A drone view shows the predominantly Druze city of Sweida, in Syria July 25, 2025. REUTERS/Khalil Ashawi/File Photo
A drone view shows the predominantly Druze city of Sweida, in Syria July 25, 2025. REUTERS/Khalil Ashawi/File Photo

War crimes were likely committed by members of interim government forces as well as by fighters loyal to Syria's former rulers during an outbreak of sectarian violence in Syria's coastal areas that culminated in a series of March massacres, a UN team of investigators found in a report on Thursday.

Some 1,400 people, mainly civilians, were reported killed during the violence that primarily targeted Alawi communities, and reports of violations continue, according to a report by the UN Syria Commission of Inquiry.

"The scale and brutality of the violence documented in our report is deeply disturbing," said Paulo Sérgio Pinheiro, Chair of the Commission, in a statement released alongside the report.

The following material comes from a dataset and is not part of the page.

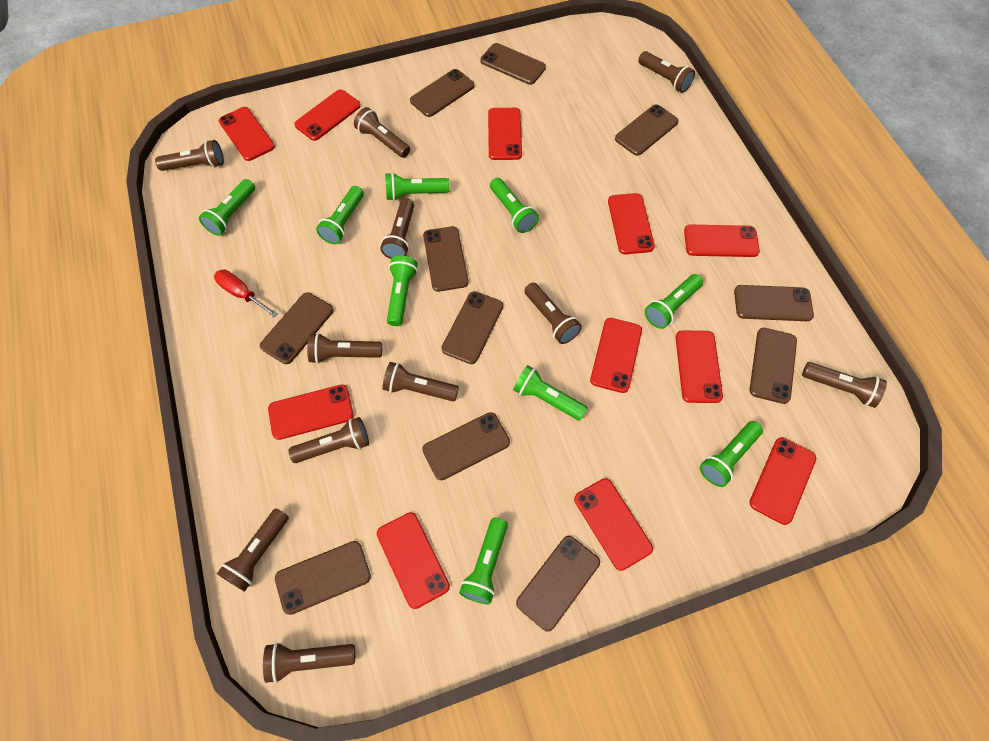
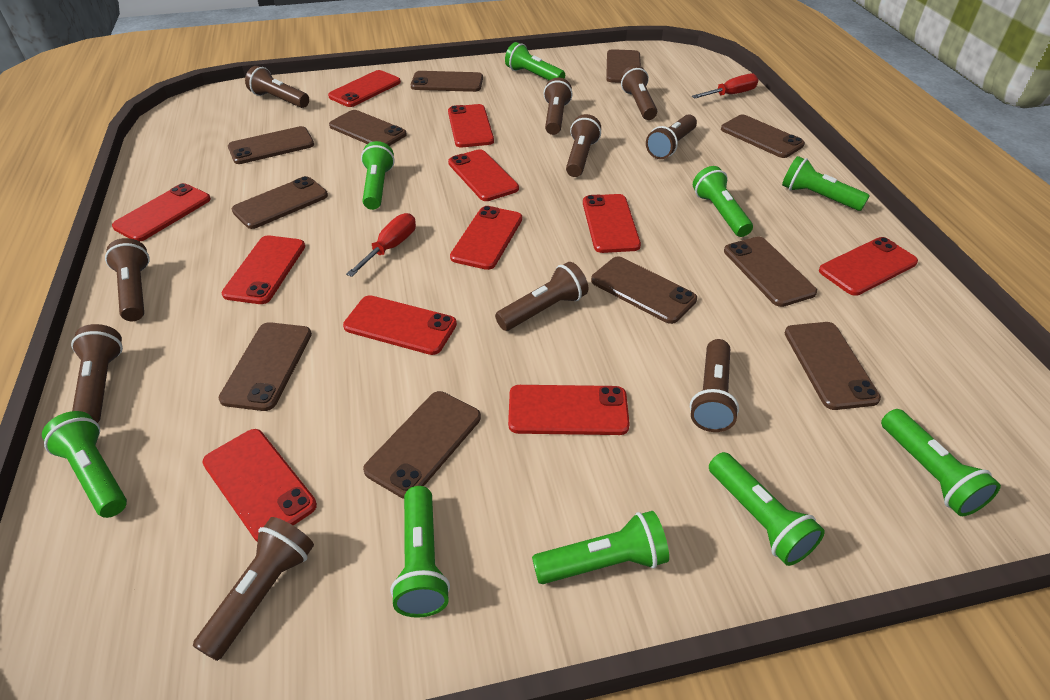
brown flashlight: 11 -> 10
red screwdriver: 1 -> 2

Torture, killings and inhumane acts related to the treatment of the dead were documented by the UN team which based its research on more than 200 interviews with victims and witnesses as well as visits to mass grave sites.

The incidents in the coastal region were the worst violence to hit Syria since the fall of President Bashar al-Assad last year, prompting the interim government to name a fact-finding committee.

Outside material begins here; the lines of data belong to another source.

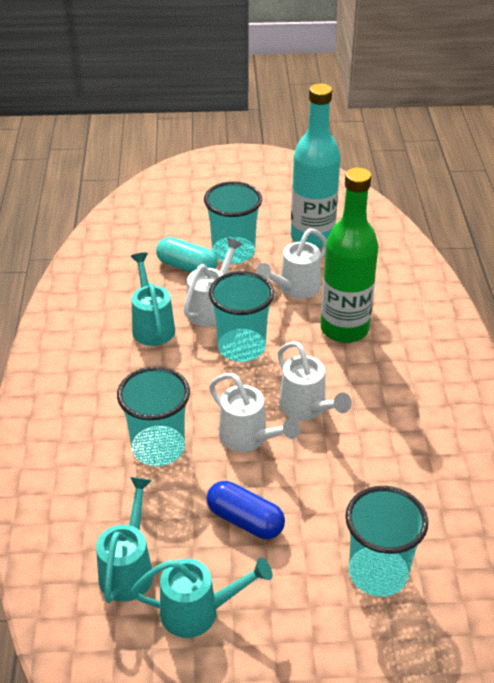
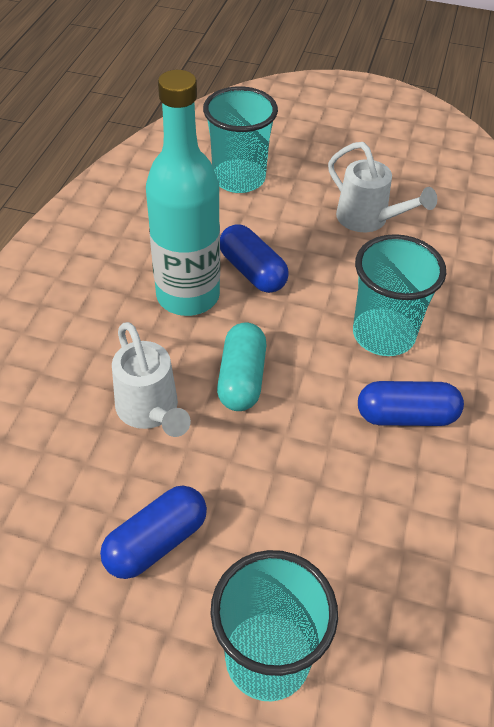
blue capsule: 1 -> 3
green bottle: 1 -> 0
turquoise cup: 4 -> 3
turquoise watering can: 3 -> 0
white watering can: 4 -> 2

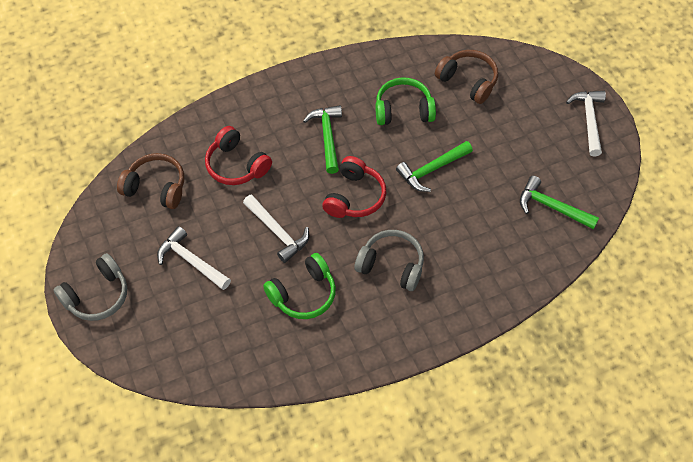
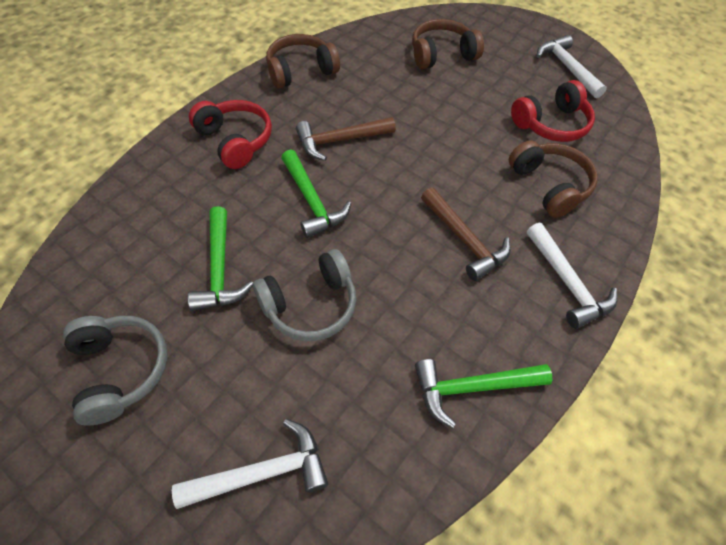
brown hammer: 0 -> 2
brown headphones: 2 -> 3
green headphones: 2 -> 0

There was no immediate public comment in response to the report from interim authorities nor from former Syrian officials, many of whom have left the country.

A Reuters investigation last month found nearly 1,500 Syrian Alawites - the minority sect of Assad - had been killed and identified a chain of command from the attackers directly to men who serve alongside Syria's new leaders.

New Syrian President Ahmed al-Sharaa has previously denounced the violence as a threat to his mission to unite the country and promised to punish those responsible.

The commission acknowledged in its report the commitment of Syria's interim authorities to identify those responsible but said the scale of the violence warranted further steps.